Va-t-elle réagir au sobriquet affectueux ? Sa réponse se fait sans attendre :

« Coucou miss hot. Le costume est à toi. Pour les autres, je serai trop contente de t’aider, mais il faut que tu me donnes des idées. »

« Je te redirai. »

Sobriquet d’encouragement ou pensée profonde ? Je creuserai plus tard.

Le lundi, je débarque dans la commune d’à côté, pour me rendre au salon de tatouage qui m’a été conseillé par Internet. Il est tenu par deux filles, les commentaires sont excellents et le book sur le site m’a convaincue.

La boutique est assez difficile à trouver, parce qu’elle se trouve dans une rue pavillonnaire de maisons mitoyenne, et que l’enseigne est discrète.

Le masque sur le visage, vêtue du costume qu’Élisa m’a confectionné, je pousse la porte donnant dans la boutique moderne. Des photos encadrées de tatouages font le tour de la pièce et un book est disponible à l’entrée.

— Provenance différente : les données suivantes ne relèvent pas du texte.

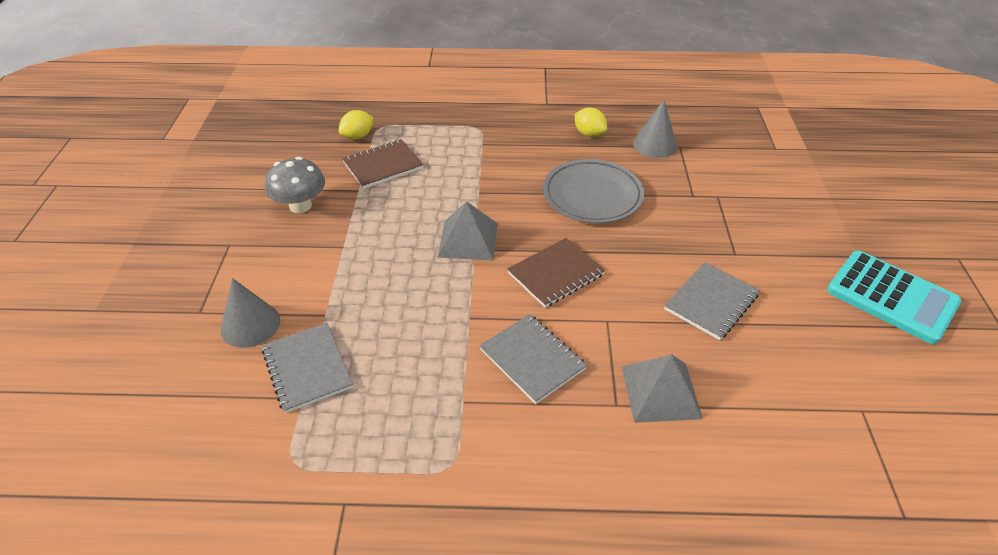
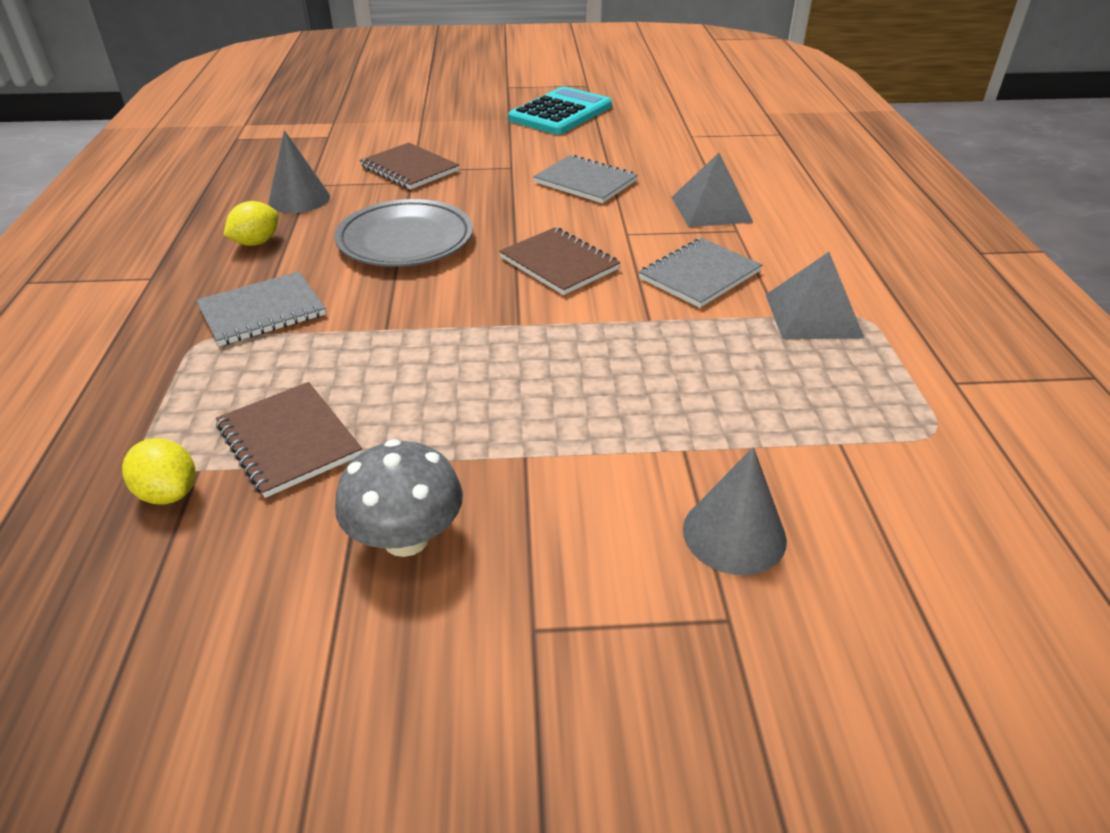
camera: 95 degrees left, 5 degrees down
(307, 368) = (791, 448): grey notebook -> grey notebook (262, 311)
(468, 240) = (499, 331): grey pyramid -> grey pyramid (813, 315)
(718, 194) = (409, 169): none -> brown notebook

Mais j’ai mon dossier sous le bras, j’ai imprimé ce que je voulais.

Une brune s’avance. Elle a le bras droit entièrement tatoué de roses, et l’épaule gauche est ornée des deux symboles féminins entrecroisés. Son visage est fin, son menton tout petit, ses yeux ronds cernés, et ses cheveux sont réunis en un chignon, dévoilant une petite tête de mort sous l’oreille.

— Je peux faire quelque chose pour vous ?

— Oui, j’ai un projet de tatouage. J’aimerais que vous me fassiez une proposition.

— Un tatouage sur le visage pour cacher des cicatrices ?

Je souris :

— Tout sauf sur le visage.

Elle lève des sourcils surpris, alors je réponds.

— Je travaille en tailleurs et, même si derrière le masque, mon visage est défiguré, le tatouer serait pire. J’aimerais tatouer le corps.

— Venez m’expliquer ça.

Nous nous asseyons sur des fauteuils bas en cuir devant une petite table basse. Elle joint ses phalanges, les coudes en appui sur ses genoux, puis m’écoute :

— Voilà, j’aimerais me faire tatouer intégralement le côté droit du corps, devant et derrière.

— Entièrement ?

— Oui.

— La poitrine et le fessier aussi ?

— Même la moitié du pubis.

— Vous avez déjà eu un tatouage ?

— Non. Mais la douleur, je connais, pas la peine de m’effrayer.

Aucunement intimidée, elle me dit :

— Et vous voudriez quoi ?

— Je veux que sur la jambe monte un serpent. J’aimerais quelque chose de sensuel, avec des fleurs vertes.

— C’est une idée précise ?

Sentant bien qu’elle veut me faire réfléchir, je décide de la lancer sur un thème qui lui plaira :

— Cela fait depuis mes quinze ans que je rêve de ce tatouage. Je veux sur les flancs la représentation de tout le Kama-Sutra lesbien.

Elle cache un peu sa surprise, mais son sourire léger dévoile l’intérêt suscité. Elle se penche pour voir le dossier complet que lui présente. J’ai sélectionné soixante-dix positions, dont une à trois.

— Je veux que les fleurs soient vertes. Le reste, c’est votre imaginaire.

Elle regarde les positions, sourit à certaines, peut-être évoquant un souvenir ou une nouvelle idée à tester. Elle observe les plantes tropicales dont j’ai trouvé les photos sur internet.

— D’acc. Je vais proposer quelque chose. Je peux vous faire un rought pour lundi prochain, juste un concept. Si ça vous plaît, on s’engage, je vous dessine l’intégral, on travaille sur ce qui ne vous plaît pas, ensuite on est parti pour des mois de torture.

J’opine du menton en lui souriant. Le visage un peu moins neutre qu’à notre début de conversation, elle me dit :

— Je prends votre numéro au cas où je n’ai pas eu le temps de m’en occuper.

Je lui donne, persuadée que l’idée l’inspire et qu’elle n’aura pas à m’appeler.